| 08-25-2007, 12:27 PM | #1 |
I feel stupid asking this question, since its so basic but... What I'm trying to do is have a projectile with a start x y z and an end x y z, and have it reach the destination within a given time. Now, the problem is that I am at a loss as to how to calculate the initial velocity Z of the projectile so that is reaches the destination (right now it falls short). The only acceleration is of gravity. There is no acceleration in the x/y direction. Looking at some formulas, it seems I need a velocity final to calculate a velocity initial and vice-versa. I thought maybe calc max height of the projectile, so I could find the velocity final for Z, but that requires an initial velocity... If anyone could shed some light on this, that would be awesome! |
| 08-25-2007, 12:45 PM | #2 |
If you know the time it takes the projectile to reach its destination (and therefor its required altitude) then you can calculate the initial velocity using the following formula: s = V0 * t + 0.5at² where s = distance (altitude) V0 = initial speed g = gravity's acceleration (-9.81) t = time (gee) Let's say your projectile has to rise 100m in 5 seconds. 100 = V0 * 5 + 0.5 * -9.81 * 5² 100 = V0 * 5 - 0.5 * 9.81 * 25 100 = V0 * 5 - 0.5 * 245.25 V0 = 222.625 / 5 et voilá, your initial speed. Bare in mind that 9.81 applies to meters, not nodes within Warcraft. That means you'll have to use some sort of a factor to use 'meters' in the wc3 map grid. |
| 08-25-2007, 12:47 PM | #3 |
for example this one.  JASS:
// One meter in wc3 measures
constant real METER = 64.0 // This is approximation
// Default Earth gravity acceleration in wc3 measures
// It is negative because it pulls objects down Z axis.
constant real GRAVITY = -628.0 // 9.81 N/m^2 * METER * (-1)
|
| 08-25-2007, 12:49 PM | #4 |
I know that, but I need the max height of the projectile to use that, which I don't... |
| 08-25-2007, 12:53 PM | #5 |
max height? I don't follow. Could you state what you know and what you need to know?

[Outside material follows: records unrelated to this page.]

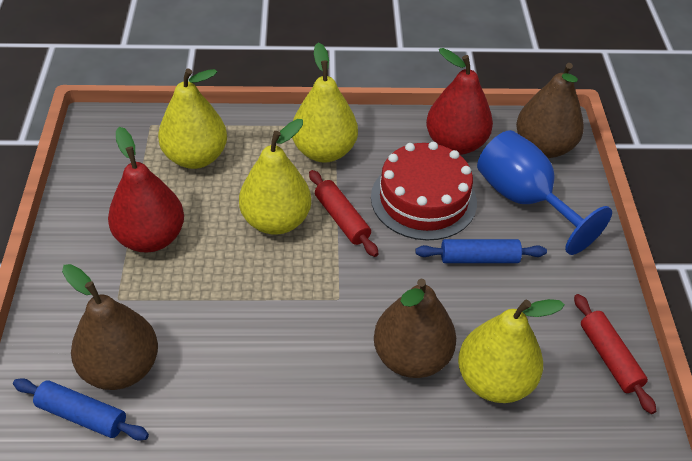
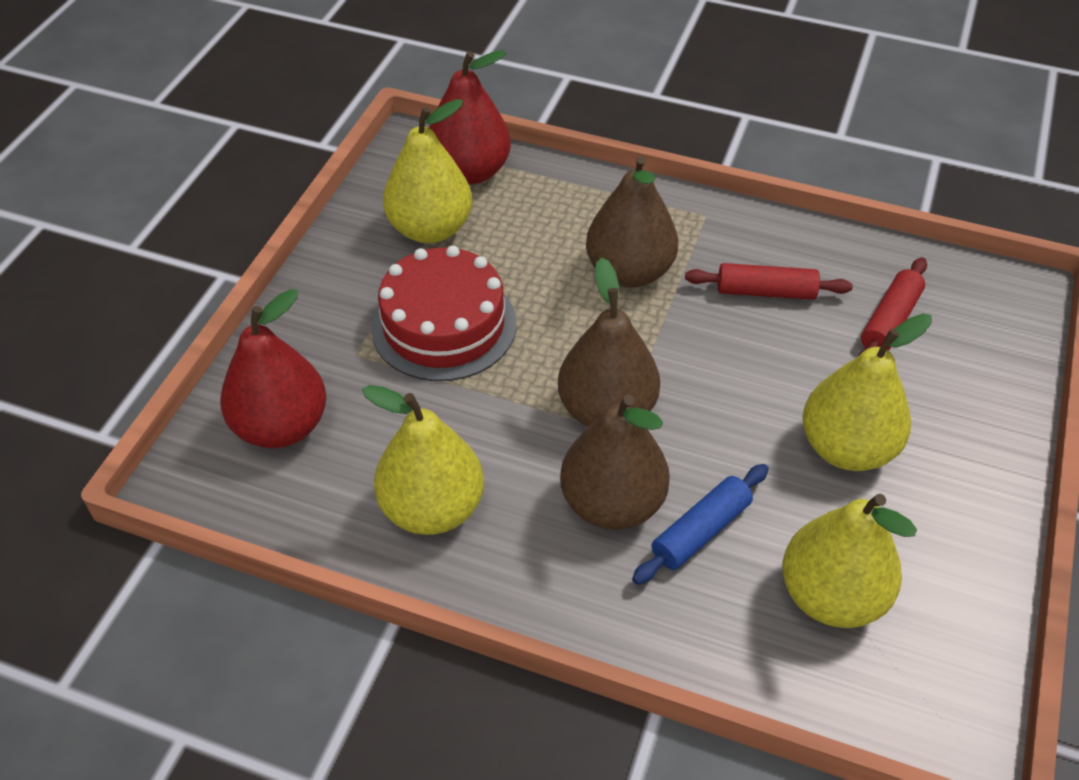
blue goblet: 1 -> 0
blue rolling pin: 2 -> 1

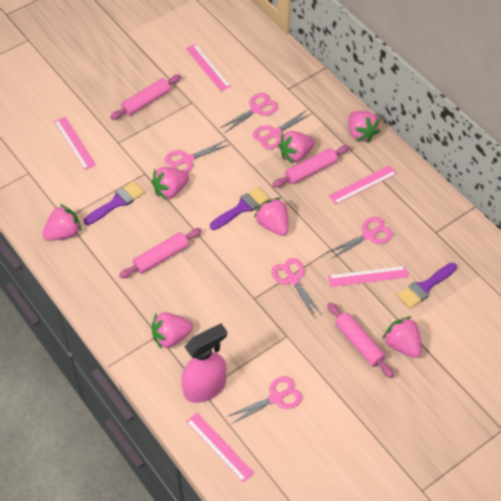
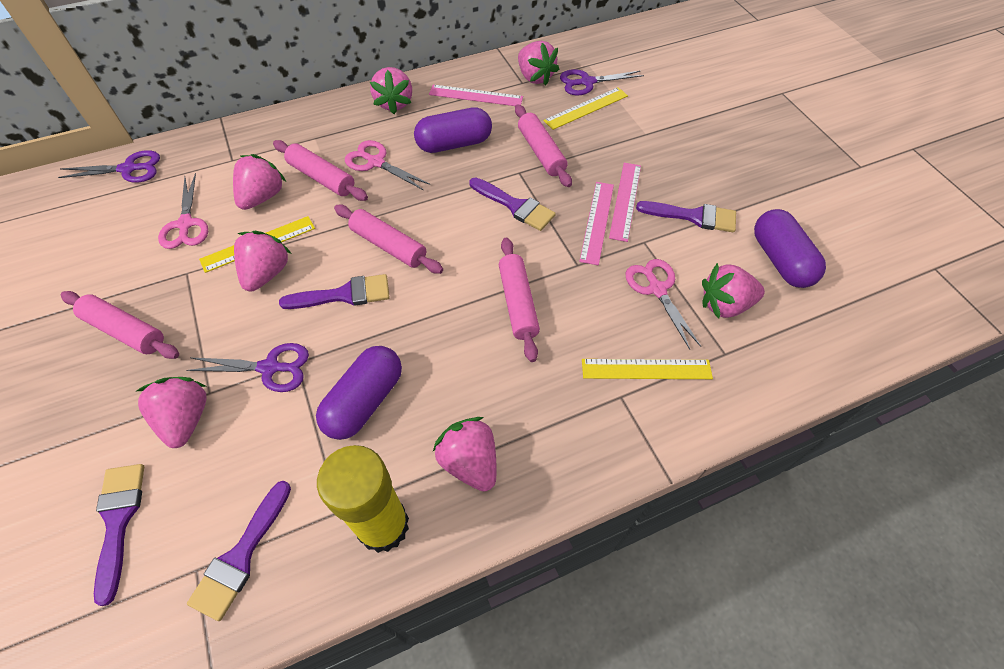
pink rolling pin: 4 -> 5
pink ruler: 5 -> 3
pink scissors: 6 -> 3
pink spray bottle: 1 -> 0
purple brush: 3 -> 5
purple capsule: 0 -> 3
purple scissors: 0 -> 3
yellow glue stick: 0 -> 1
yellow ruler: 0 -> 3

What I gathered: begin x, y, z end x, y, z time it takes to reach the second point only gravity's acceleration unknown: starting Z-speed ? |
| 08-25-2007, 12:57 PM | #6 | |
correct, but you used another value: Quote:
I don't have the max Height of Z (which is current Z + rise) |
| 08-25-2007, 01:01 PM | #7 |
Didn't you say you have the initial z, as well as the destination z? If you don't have the destination z then you don't know where it's going, right? s is just the difference between the destination z and the current z |
| 08-25-2007, 01:16 PM | #8 |
maximum height = gravity * t^2 |
| 08-25-2007, 01:28 PM | #9 |
huh? 0.5 * gravity * t² gives the altitude difference caused by gravity's acceleration. If you have the starting height and the destination's height, all you have to do is add the 0.5*gravity*t² to the difference in height and divide it by time. dZ = V0 * time - 0.5*g*t² or dZ + 0.5*g*t² = V0 * time I'm not getting this max height stuff. You want the z speed to be 0 at the destination's altitude? I don't think you said so in the first place. Besides, that's impossible if you want both the time and gravity to be fixed (which it normally is). It's only 0 in the unlikely event that v0 - 9.81 * t = 0, which only happens when t = sqrt(2*distance/g) or distance = 0.5gt²... which never happens. |
| 08-25-2007, 02:02 PM | #10 |
EDIT: mmmm nothing... I guess we need more info to answer this question |
| 08-25-2007, 02:07 PM | #11 |
All we need is the starting height, the destination height, the fact that gravity's fixed and the time it takes. What more 'demands' do you have Ammorth? |
| 08-25-2007, 03:59 PM | #12 |
I solved this problem while working on "dynamic accuracy" for my physics engine so ignore the rest of the nonsense in this thread. You need to break the equation down to the x, y, and z components of the vector. You want to solve all three of these for xvelocity/yvelocity/zvelocity XVelocity*Time + XStart = XTarget YVelocity*Time + YStart = YTarget ZAccel*0.5*Time^2 + ZVelocity*Time + ZStart = ZTarget and the answers would be: XVelocity = (XTarget - XStart) / Time YVelocity = (YTarget - YStart) / Time ZVelocity = -ZAccel*0.5*Time + (ZTarget - ZStart) / Time Now if you launched a projectile using that x/y/z velocity it will hit the point you specify in exactly the amount of time you specify, assuming there are no other forces to worry about and nothing gets in its way. You can even adapt this method to take the movement of the launcher of the projectile and the target into account, allowing you to effectively "lead" the target, and then you can solve it iteratively with different time values to find an entire range of possible intercept vectors and pick the kind you like (i.e. uses less than X amount of power, uses more than Y amount of power to simulate the range of firing powers for the gun) |
| 08-25-2007, 04:10 PM | #13 |
But isn't this what I have been saying all along? I just left the x/y plane velocity out of it because that was a different issue. He wants something else. |
| 08-25-2007, 04:27 PM | #14 |
No, your answer was incomplete and phrased in a way that doesn't facilitate proper understanding. If the "answer" just generates a bunch of confused discussion then you didn't explain things very well. |
| 08-25-2007, 04:40 PM | #15 |
How was it incomplete? He wasn't asking about the x/y plane. Furthermore you only stated the final equation rewritten, I followed the steps up to the solution. He said that he understood what I said, but that he lacked some information or had a different situation than I gathered in the first place. It seems more likely that we're both misunderstanding him to be honest. |